Otherwise everybody would be a billionaire like Zuckerberg and Musk.
Even if charging took 8 hours it would be a viable vehicle. Not many people need two cars with more than 215 miles autonomy. The Model 3 can easily be one of those two cars, and the one which end up being used the most.
Why should anyone trust closed source security software in the first place?
I'd have no problem with Google leaving Saudi Arabia.
I think corporations must obey laws of sovereign countries, not the other way around.
What you are suggesting (that complying with the judgment would be illegal in other countries) was one of Google top argument.
The court clearly said that Google failed to provide any example of that, and that therefore it is only theoretical.
By the way, Google was fined for providing an advantage to themselves, not for delisting illegal content.
From you point of view, maybe. But not from the court's.
Why should the court care if there is a side-effect consequence that you don't like? The court only care if it made the right judgment or not.
Also, there is no precedent. Precedents don't apply across countries. Just because court X in country Y says Z doesn't mean court A in country B also has to say Z.
So no, it doesn't give any argument to Saudi Arabia. Saudi Arabia was/is free to ask Google to block criticisms of Islam before and after this judgment.
Google was/is free to leave Saudi Arabia or Canada if they don't like laws of those countries.
It may be a consequence of the judgment, but it's not the intent.
The real question is why should the court accept delisting only from google.ca? It was arrogant from Google to think it would be enough.
Read the article. It specifically yhandles the question whether Canadian law has extra-judicial power over other sovereign countries, and it decided that it has.
That may be what the article says. But not the judgment. The judgment says nothing about if Canadian law should have power over other countries or not.
They would still not be compliant with the judgment if google.com can still be accessed from Canada.
No, they wouldn't. This exact sort of issue has been going through courts around the world, with different outcomes in different jurisdictions
Courts around the world would all (except corrupt ones) would all acknowledge the obvious trademark violation.
I agree, however, that not all of them would say Google is also illegal by listing/indexing/caching the trademark violator.
Whether they intended it or not doesn't matter.
It does. Before you say "fuck Canada, who do you think you are?", you should consider the intent of the court.
What matters is that they specifically demanded a global extent to their ruling, meaning that the ruling goes well beyond their authority as a national court.
And Google could say they deleted the listings. As long as there is no way to access those listings from Canada, they would be compliant. The problem is, there is no way to achieve that.
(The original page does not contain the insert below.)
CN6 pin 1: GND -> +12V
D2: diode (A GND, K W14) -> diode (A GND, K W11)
The court has the right not to accept IP geolocalization as a "good enough" effort. If a single user located in Canada can use a VPN to access Google's Peruvian (or whatever) listing, then the court can say Google didn't comply.
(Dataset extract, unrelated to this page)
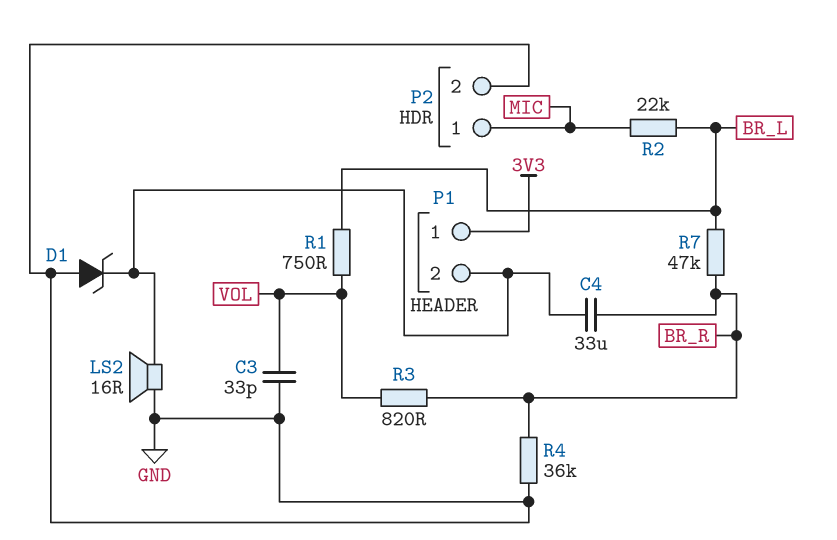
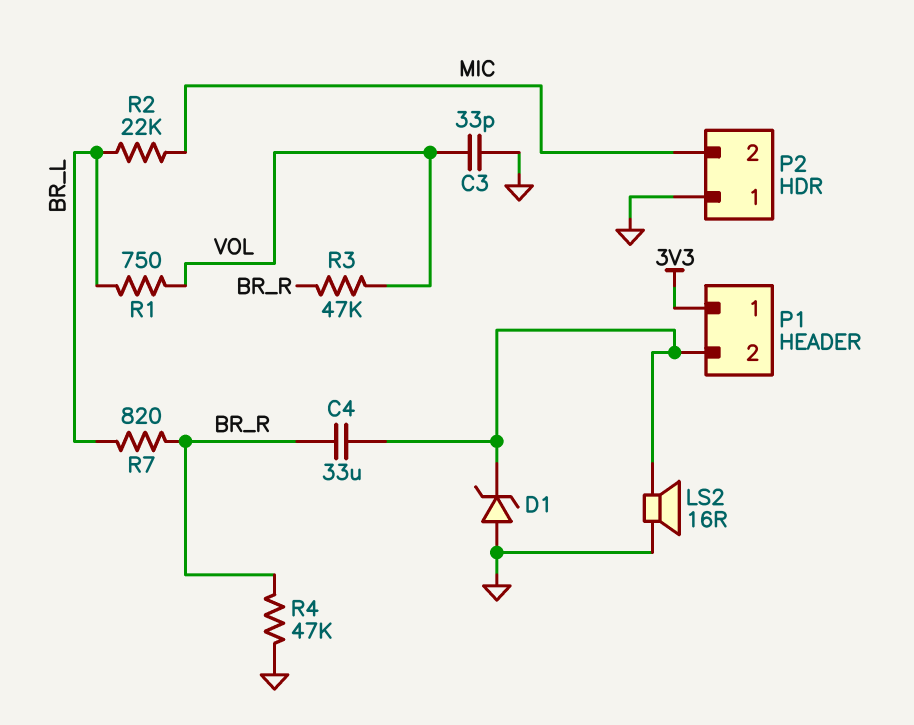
P2 pin 1: MIC -> GND
P2 pin 2: GND -> MIC
R3: 820 (BR_R, VOL) -> 47k (BR_R, VOL)
R4: 36k (BR_R, GND) -> 47k (BR_R, GND)
R7: 47k (BR_L, BR_R) -> 820 (BR_L, BR_R)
Hence why delisting worldwide is a side-effect, but maybe the best option for Google if they want to continue to operate in Canada.
The free speech right isn't absolute in the USA either. Pornography is a good example.
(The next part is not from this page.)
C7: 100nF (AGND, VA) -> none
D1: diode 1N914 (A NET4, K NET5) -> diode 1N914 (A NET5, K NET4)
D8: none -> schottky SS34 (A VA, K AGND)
You really don't get it. Google is doing business in Canada. They must obey Canadian law, otherwise they can be fined, their assets sized, or their web site can be blocked from Canada.
Google is serving illegal (under Canadian law) web pages to Canadians in Canada. You can't compare that to Americans traveling to Canada to buy beer. Canadian bars aren't subject to US law and aren't doing any business in the USA.
It's not an attempt to impose laws to other countries. It's a side-effect.
Read TFA. It's a trademark / intellectual property issue. Courts in other countries would end up all saying the same if the company had the money and time to sue in every country.
Nice comment, but it's not the court duty to care about "what if" scenarios from other courts across the globe.
It's not. They can also comply.
Anyways it's not as if trade marks were not protected in most other countries.